In its latest quarterly earnings report, Microsoft exceeded analysts’ expectations by reporting a 15% increase in revenue year over year on Tuesday. However, growth in Azure, the company’s flagship cloud-computing service, fell short, leading to a 7% drop in Microsoft shares during after-hours trading.
Expectations for solid growth in the fourth-quarter earnings report were high, especially driven by cloud services with predicted revenue growth of 29%, which was expected to be between 30% and 31%. This led to a decline in stock prices for major technology companies due to recent market challenges.
During the Microsoft Earnings Report, CEO Satya Nadella aimed to instill confidence in the company’s performance.
Nadella stated in the earnings call, “This year’s strong performance demonstrates our innovation and the ongoing trust our customers have in Microsoft. As a platform company, we prioritize meeting our customers’ mission-critical needs at scale while leading in the AI era.”

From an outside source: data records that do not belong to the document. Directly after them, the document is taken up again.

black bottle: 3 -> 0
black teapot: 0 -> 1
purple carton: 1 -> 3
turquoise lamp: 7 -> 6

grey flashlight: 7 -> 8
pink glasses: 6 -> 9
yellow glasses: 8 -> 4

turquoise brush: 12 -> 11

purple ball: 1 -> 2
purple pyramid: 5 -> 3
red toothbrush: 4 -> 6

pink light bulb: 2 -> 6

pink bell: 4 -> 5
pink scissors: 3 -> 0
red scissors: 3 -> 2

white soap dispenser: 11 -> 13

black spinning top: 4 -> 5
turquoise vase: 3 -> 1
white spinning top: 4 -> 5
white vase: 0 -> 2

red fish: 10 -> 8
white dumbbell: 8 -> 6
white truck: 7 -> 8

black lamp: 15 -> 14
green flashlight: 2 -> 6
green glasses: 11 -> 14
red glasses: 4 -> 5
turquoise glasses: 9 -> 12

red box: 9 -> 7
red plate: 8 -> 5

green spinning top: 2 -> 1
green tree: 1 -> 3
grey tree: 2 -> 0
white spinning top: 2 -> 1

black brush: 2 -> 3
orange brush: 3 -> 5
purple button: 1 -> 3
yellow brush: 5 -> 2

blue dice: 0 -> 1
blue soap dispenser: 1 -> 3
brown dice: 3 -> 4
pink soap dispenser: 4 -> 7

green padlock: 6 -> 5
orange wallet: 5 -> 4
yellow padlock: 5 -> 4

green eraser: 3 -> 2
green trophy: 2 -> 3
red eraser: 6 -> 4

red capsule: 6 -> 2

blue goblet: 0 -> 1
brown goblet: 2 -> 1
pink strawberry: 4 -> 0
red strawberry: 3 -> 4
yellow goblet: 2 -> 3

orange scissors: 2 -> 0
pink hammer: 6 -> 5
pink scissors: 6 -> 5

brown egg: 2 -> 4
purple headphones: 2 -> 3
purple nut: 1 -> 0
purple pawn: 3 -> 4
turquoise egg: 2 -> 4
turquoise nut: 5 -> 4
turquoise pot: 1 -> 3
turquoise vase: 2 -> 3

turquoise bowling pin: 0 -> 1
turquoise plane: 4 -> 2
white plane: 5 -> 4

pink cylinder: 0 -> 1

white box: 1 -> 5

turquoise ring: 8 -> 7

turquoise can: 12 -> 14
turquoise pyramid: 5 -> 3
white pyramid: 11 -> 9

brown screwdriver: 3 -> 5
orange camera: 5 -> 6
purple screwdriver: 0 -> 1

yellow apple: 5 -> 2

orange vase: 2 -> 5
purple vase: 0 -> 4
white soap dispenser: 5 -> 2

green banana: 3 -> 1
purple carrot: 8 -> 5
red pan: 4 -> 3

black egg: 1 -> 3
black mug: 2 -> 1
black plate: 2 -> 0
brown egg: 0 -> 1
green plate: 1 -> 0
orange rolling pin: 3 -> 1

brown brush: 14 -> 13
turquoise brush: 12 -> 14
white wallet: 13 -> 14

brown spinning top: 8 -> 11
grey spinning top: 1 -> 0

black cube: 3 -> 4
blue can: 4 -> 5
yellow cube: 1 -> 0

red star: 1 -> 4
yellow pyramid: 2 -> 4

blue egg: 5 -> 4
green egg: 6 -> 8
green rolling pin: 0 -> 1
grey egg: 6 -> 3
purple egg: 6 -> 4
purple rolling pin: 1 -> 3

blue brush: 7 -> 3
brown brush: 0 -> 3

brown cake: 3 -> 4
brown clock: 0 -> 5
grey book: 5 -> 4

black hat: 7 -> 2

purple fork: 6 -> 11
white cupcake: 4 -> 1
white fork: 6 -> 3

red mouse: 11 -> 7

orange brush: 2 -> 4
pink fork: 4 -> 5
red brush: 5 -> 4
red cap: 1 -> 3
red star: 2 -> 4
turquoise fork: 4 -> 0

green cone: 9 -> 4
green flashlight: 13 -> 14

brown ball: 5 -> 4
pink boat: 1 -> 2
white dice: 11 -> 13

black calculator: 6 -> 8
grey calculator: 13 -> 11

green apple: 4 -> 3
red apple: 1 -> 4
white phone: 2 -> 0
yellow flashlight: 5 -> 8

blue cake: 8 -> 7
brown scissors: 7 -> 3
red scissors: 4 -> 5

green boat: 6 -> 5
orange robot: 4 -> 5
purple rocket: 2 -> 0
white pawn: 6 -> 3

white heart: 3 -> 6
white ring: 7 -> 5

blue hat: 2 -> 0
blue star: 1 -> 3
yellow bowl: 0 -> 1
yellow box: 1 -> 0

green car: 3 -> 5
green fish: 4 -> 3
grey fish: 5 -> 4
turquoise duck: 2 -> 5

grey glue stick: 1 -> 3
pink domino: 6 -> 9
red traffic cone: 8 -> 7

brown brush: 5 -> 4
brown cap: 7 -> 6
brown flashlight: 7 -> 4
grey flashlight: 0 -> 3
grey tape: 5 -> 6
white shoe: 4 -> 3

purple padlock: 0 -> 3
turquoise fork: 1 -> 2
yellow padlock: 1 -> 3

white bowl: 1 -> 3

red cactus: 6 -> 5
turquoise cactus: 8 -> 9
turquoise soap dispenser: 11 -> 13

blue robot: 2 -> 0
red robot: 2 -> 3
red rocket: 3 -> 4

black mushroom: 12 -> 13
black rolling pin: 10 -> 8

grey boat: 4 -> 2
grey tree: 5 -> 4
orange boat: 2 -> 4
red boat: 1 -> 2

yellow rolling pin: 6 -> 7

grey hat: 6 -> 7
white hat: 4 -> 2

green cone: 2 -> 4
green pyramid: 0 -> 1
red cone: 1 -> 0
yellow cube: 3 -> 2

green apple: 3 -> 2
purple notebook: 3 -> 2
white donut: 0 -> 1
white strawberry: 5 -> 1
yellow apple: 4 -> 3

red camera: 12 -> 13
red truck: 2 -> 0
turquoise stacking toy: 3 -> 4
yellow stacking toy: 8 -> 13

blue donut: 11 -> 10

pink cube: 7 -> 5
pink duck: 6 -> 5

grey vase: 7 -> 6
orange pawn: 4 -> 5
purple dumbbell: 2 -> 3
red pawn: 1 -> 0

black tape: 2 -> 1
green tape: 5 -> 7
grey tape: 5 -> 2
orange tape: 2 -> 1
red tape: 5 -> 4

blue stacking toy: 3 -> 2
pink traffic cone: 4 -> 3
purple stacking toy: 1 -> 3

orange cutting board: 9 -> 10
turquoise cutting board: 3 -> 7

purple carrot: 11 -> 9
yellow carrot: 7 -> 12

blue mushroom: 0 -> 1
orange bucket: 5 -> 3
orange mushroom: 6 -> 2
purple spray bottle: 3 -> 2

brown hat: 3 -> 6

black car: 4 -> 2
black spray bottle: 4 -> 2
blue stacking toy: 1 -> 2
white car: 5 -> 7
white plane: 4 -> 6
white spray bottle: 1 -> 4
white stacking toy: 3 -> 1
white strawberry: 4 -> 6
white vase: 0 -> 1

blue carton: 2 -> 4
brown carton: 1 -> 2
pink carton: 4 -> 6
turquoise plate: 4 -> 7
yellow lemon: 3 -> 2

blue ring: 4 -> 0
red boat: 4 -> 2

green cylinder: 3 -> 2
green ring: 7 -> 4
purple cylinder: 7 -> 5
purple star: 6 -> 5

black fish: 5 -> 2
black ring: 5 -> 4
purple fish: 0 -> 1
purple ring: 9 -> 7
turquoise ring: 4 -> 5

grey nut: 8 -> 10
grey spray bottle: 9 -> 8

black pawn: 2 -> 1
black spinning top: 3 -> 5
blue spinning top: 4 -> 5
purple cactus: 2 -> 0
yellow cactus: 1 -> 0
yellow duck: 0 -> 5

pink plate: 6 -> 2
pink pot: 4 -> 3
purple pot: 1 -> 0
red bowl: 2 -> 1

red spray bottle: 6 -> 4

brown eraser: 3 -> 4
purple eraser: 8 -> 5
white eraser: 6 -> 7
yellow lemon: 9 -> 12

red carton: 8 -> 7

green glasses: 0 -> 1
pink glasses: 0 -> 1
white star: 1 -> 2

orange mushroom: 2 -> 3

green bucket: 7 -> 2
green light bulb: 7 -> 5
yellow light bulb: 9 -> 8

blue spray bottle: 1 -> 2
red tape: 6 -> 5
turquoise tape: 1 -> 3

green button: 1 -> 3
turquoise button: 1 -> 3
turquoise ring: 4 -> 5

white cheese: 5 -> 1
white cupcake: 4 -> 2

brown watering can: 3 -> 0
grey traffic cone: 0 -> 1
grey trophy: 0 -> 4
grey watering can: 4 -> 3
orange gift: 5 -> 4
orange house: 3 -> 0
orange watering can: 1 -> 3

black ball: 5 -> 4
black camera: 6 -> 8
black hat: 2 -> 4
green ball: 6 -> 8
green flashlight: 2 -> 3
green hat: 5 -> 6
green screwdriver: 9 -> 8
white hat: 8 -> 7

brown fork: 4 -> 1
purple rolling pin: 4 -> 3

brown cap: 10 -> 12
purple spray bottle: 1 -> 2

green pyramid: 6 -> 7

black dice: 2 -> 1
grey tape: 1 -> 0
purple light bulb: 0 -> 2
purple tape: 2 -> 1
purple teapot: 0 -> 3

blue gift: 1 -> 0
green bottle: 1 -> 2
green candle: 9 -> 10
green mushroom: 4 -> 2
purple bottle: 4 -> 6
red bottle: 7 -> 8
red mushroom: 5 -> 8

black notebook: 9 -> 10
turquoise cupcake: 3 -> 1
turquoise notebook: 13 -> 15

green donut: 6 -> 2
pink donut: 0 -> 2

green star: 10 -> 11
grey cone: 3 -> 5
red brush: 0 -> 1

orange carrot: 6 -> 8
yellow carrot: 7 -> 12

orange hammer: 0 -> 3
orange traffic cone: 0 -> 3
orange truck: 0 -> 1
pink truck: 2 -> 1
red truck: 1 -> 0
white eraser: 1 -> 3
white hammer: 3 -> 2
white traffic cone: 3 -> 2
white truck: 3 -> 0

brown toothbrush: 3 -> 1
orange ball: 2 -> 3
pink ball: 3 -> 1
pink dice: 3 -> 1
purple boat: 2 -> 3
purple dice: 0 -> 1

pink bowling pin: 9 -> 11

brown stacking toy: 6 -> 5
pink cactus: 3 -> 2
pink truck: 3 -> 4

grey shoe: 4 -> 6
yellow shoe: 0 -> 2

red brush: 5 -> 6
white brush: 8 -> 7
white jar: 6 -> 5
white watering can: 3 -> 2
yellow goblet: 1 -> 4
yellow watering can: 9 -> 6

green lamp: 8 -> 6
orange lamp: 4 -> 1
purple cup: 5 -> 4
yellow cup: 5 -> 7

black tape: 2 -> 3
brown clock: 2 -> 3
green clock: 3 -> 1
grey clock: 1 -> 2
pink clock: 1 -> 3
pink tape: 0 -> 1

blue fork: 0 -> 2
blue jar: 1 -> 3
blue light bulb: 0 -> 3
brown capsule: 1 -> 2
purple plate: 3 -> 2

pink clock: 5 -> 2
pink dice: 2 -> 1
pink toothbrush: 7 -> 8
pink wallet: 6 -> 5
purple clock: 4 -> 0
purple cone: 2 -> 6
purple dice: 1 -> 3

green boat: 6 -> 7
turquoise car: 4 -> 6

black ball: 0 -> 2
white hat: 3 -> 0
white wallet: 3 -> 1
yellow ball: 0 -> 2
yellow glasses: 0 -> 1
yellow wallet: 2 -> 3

Microsoft’s significant investments in artificial intelligence in recent years reflect a strategic move to dominate the tech industry with AI-enabled services. Backing ChatGPT developer OpenAI solidifies Microsoft’s position as a key player in commercializing generative AI.
Despite the growing questions surrounding the revenue potential of big tech companies’ pivot to AI, other factors like speculation about a Federal Reserve rate cut have helped calm investors as enthusiasm for big tech fades after a period of rising stock prices driven by AI optimism.
Microsoft faced challenges this month amid a global technology outage caused by a flawed software update from cybersecurity firm CrowdStrike affecting Windows systems. An unrelated outage on Microsoft’s Azure cloud service on Tuesday also caused network connectivity issues in multiple countries.